Solar power has historically been anchored by weight. Heavy, rigid silicon panels dominate the market, but they fail to address the needs of portable electronics or aerospace applications where every gram matters. While flexible alternatives promise liberation from these constraints, they have historically bled efficiency at their microscopic seams. This study shatters that ceiling.
The research team identified a specific, hidden bottleneck within the hole transport layer, known as PEDOT:PSS. They measured a previously unrecognised vertical phase segregation. Essentially, an insulating skin rich in PSS forms on top of the conductive base, creating electric dipoles that act like invisible walls against charge extraction. This structural flaw has silently throttled performance for years.
Optimising Flexible All-Perovskite Tandem Solar Cells
To dismantle this barrier, the scientists introduced Triton X-100. This additive acts as a molecular mixer. It disrupts the segregation, ensuring a uniform, conductive path for energy to flow. The impact on flexible all-perovskite tandem solar cells is immediate and measurable. By suppressing surface dipole formation, the modified interface allows holes to escape efficiently, drastically improving the device's fill factor.
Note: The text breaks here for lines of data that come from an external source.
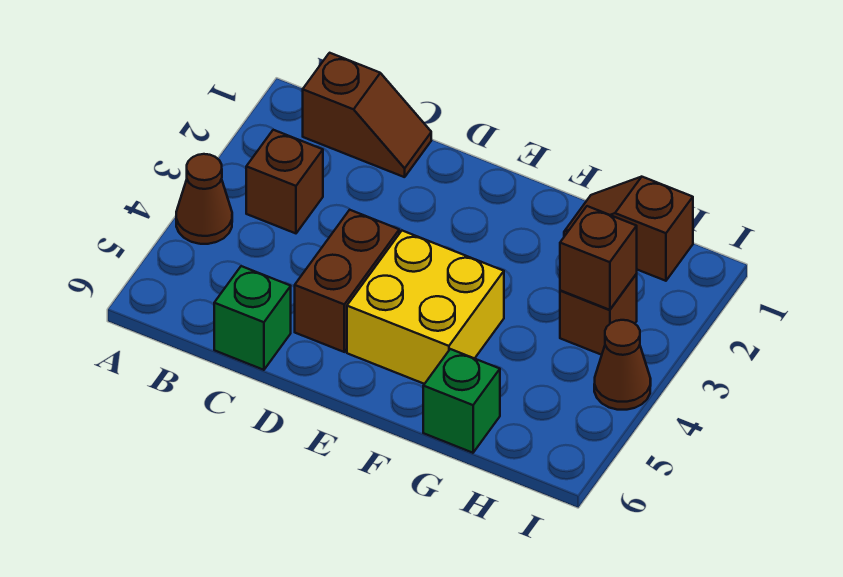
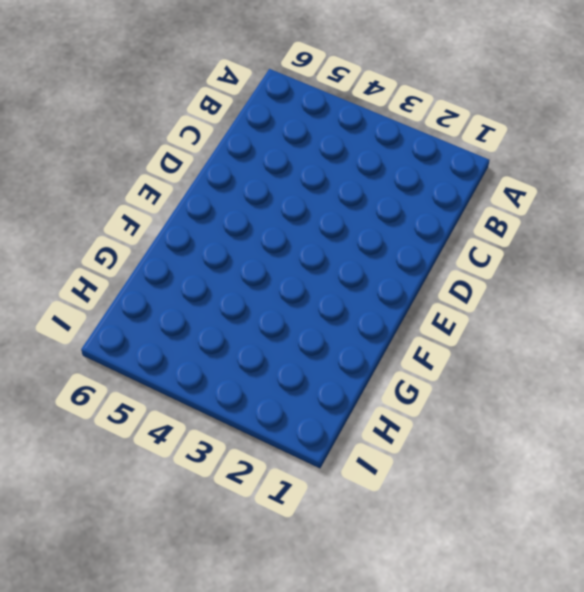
none -> brown cone A4 level 1
none -> brown slope B1:C1 level 1 top B

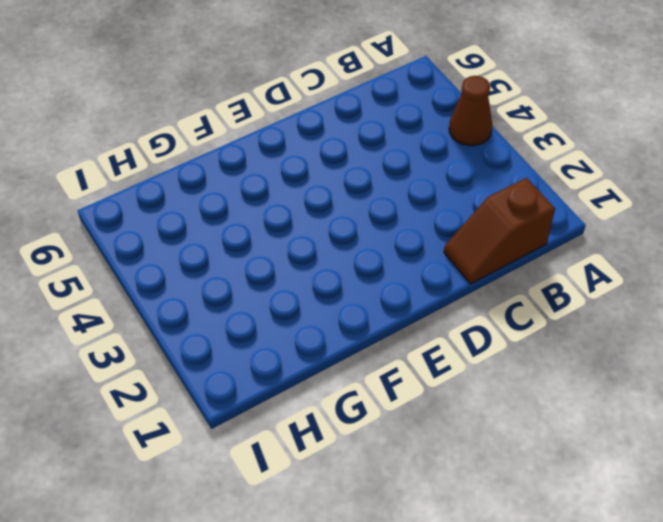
none -> brown brick B3 level 1
none -> green brick C6 level 1

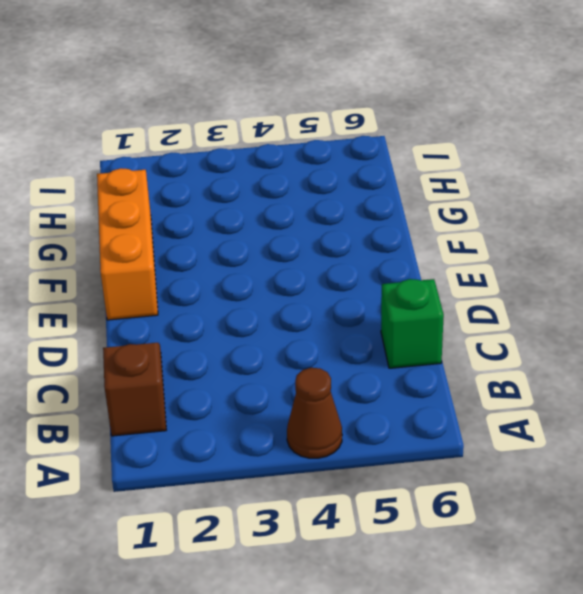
orange brick E1:G1 level 1 -> brown slope G1:H1 level 1 top H
none -> brown brick B3 level 1
none -> brown brick D4:D5 level 1

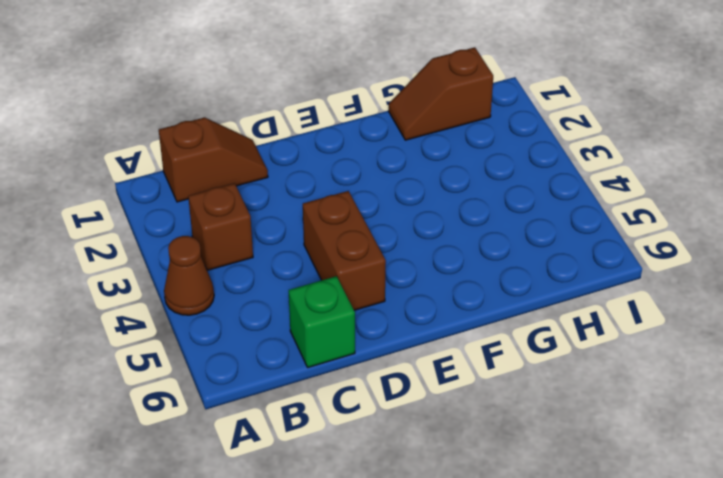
none -> yellow brick E4:F5 level 1
none -> green brick G6 level 1

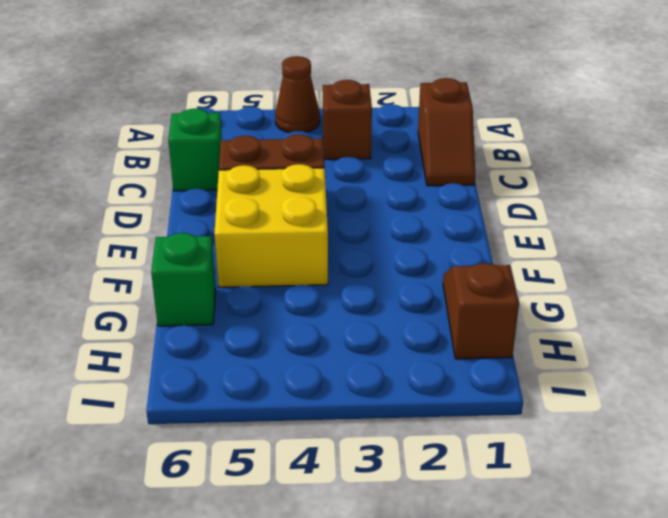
none -> brown brick H3 level 1
none -> brown cone I4 level 1

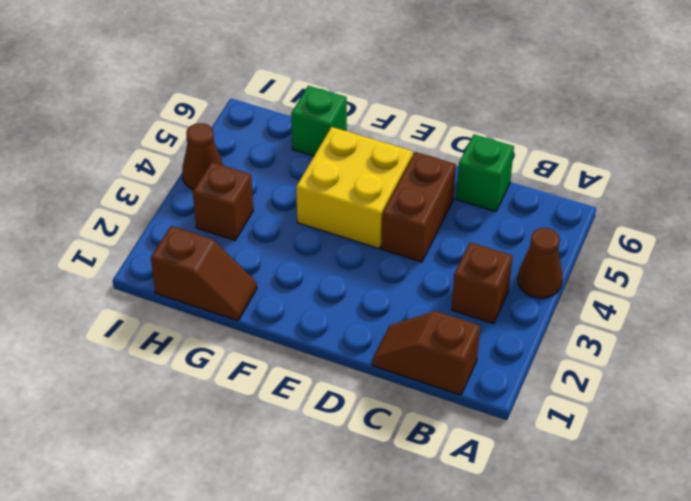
none -> brown brick H3 level 2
The data is robust. The study reports a power conversion efficiency (PCE) of 25.4% for the flexible tandem cells. Scalability looks promising too. A proof-of-concept mini-module reached 19.7% efficiency. Theoretical modelling suggests that with further refinement, module efficiencies could soon exceed 24%. These figures indicate that we are rapidly approaching a tipping point where flexible photovoltaics are not just a novelty, but a primary power source for the next generation of technology.